Detailed Integration
- S3 and CloudFront: The static assets of the frontend hosted in S3 are distributed via CloudFront, ensuring low-latency access and high availability.
- Route 53: Custom domain names are managed through Route 53, which routes incoming requests to CloudFront distributions and API Gateway endpoints.
- API Gateway and FastAPI: API Gateway provides a unified interface for the FastAPI backend endpoints, handling request routing, throttling, and security.
- Lambda and DynamoDB: Lambda functions process the photos, generate the 3D models, and store the resulting metadata in DynamoDB, enabling efficient querying and retrieval by the frontend.
These services work together to provide a seamless and efficient workflow for the 3D-Ready application, ensuring high availability, scalability, and performance.
Deployment
Frontend Deployment
The application is hosted on AWS Amplify, utilizing its continuous deployment pipeline for seamless updates.
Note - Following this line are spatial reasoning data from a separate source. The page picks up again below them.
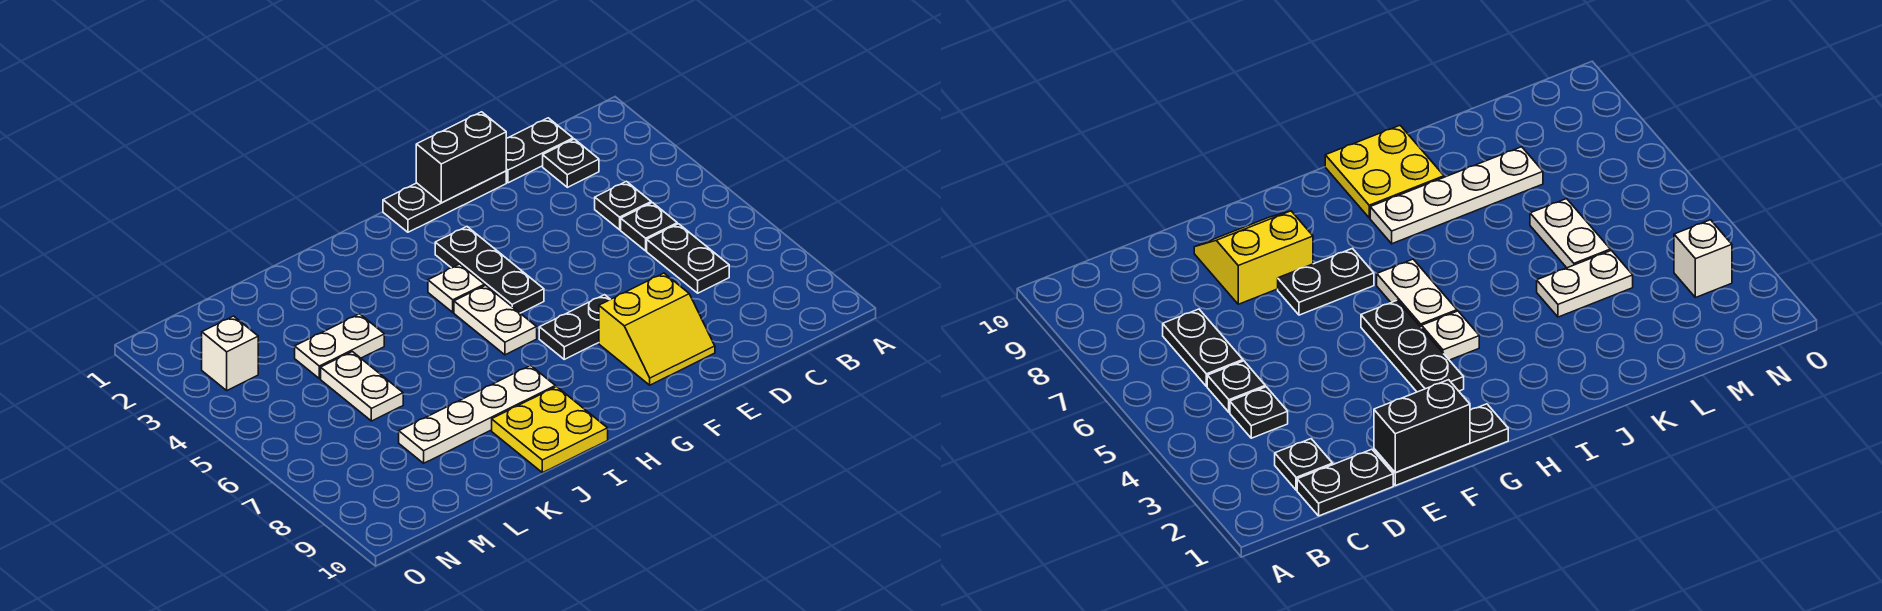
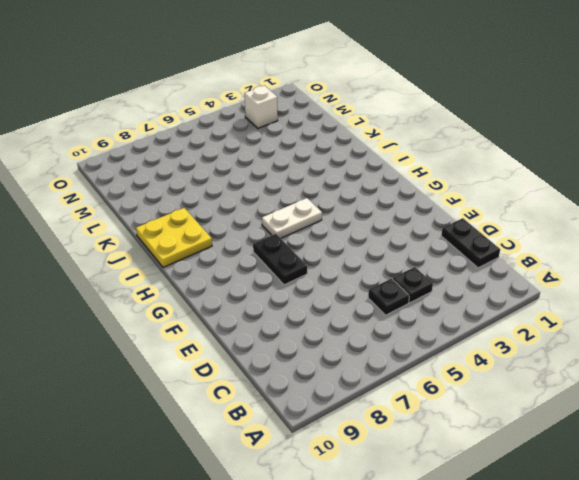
none -> black plate C2 level 1
none -> black plate C6:C7 level 1
none -> black plate E1:G1 level 1

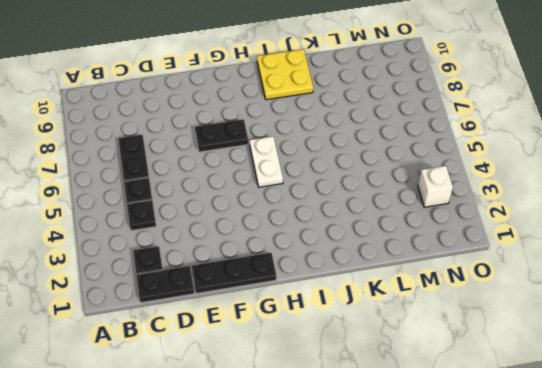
none -> yellow slope E8:F9 level 1 top 8
none -> black plate G3:G5 level 1
none -> white plate H4 level 1

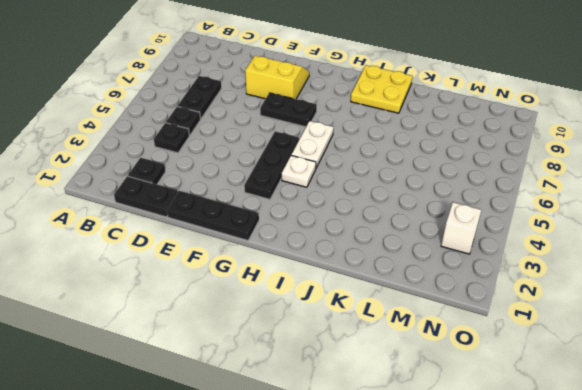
none -> white plate I8:L8 level 1
none -> white plate K4:L4 level 1
none -> white plate L5:L6 level 1

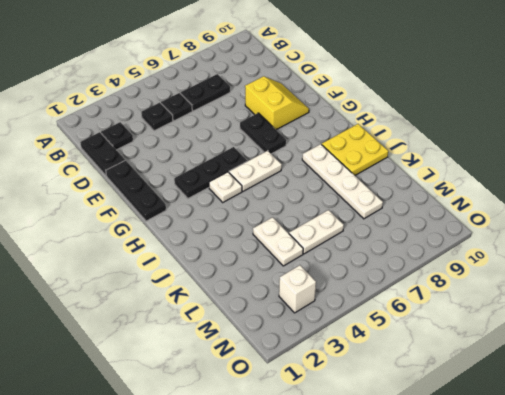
none -> black brick E1:F1 level 2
To set up the frontend, clone the repository within the Google Cloud Shell Editor, configure AWS Amplify for hosting, and push your changes. AWS Amplify automatically detects the changes, builds the project, and deploys it to the configured hosting environment.
Backend Deployment
Gunicorn
Gunicorn (Green Unicorn) is a Python WSGI HTTP server for UNIX. It is used to serve the FastAPI application in a production environment. Gunicorn handles multiple requests simultaneously, providing robust performance and scalability.
Supervisor
Supervisor is a process control system that allows for monitoring and controlling processes on UNIX-like operating systems. It ensures that the FastAPI application, served by Gunicorn, runs continuously and restarts automatically if it crashes. Supervisor also facilitates log collection for troubleshooting.
Usage
- Navigate to the deployed frontend URL.
- Upload photos through the interface.
- The backend processes the photos and generates a 3D model.
- The frontend polls for the status of the 3D model generation every 10 seconds.
- Once the model is ready, the frontend displays the 3D model URL.
Ideas Tried That Didn’t Work Out
During the development of the 3D-Ready application, we explored several approaches to optimize and scale the backend processing. One notable approach involved building a Docker image for the FastAPI application and pushing it to AWS Container Registry for use with AWS SageMaker. The goal was to leverage SageMaker’s powerful machine learning capabilities for 3D model generation.
However, we encountered size limitations with the Docker image, which prevented us from deploying it effectively via SageMaker. The image size exceeded the allowable limits, leading to issues with deployment and scalability. As a result, we decided to adopt an alternative approach using AWS Lambda for backend processing, which proved to be more efficient and scalable for our needs.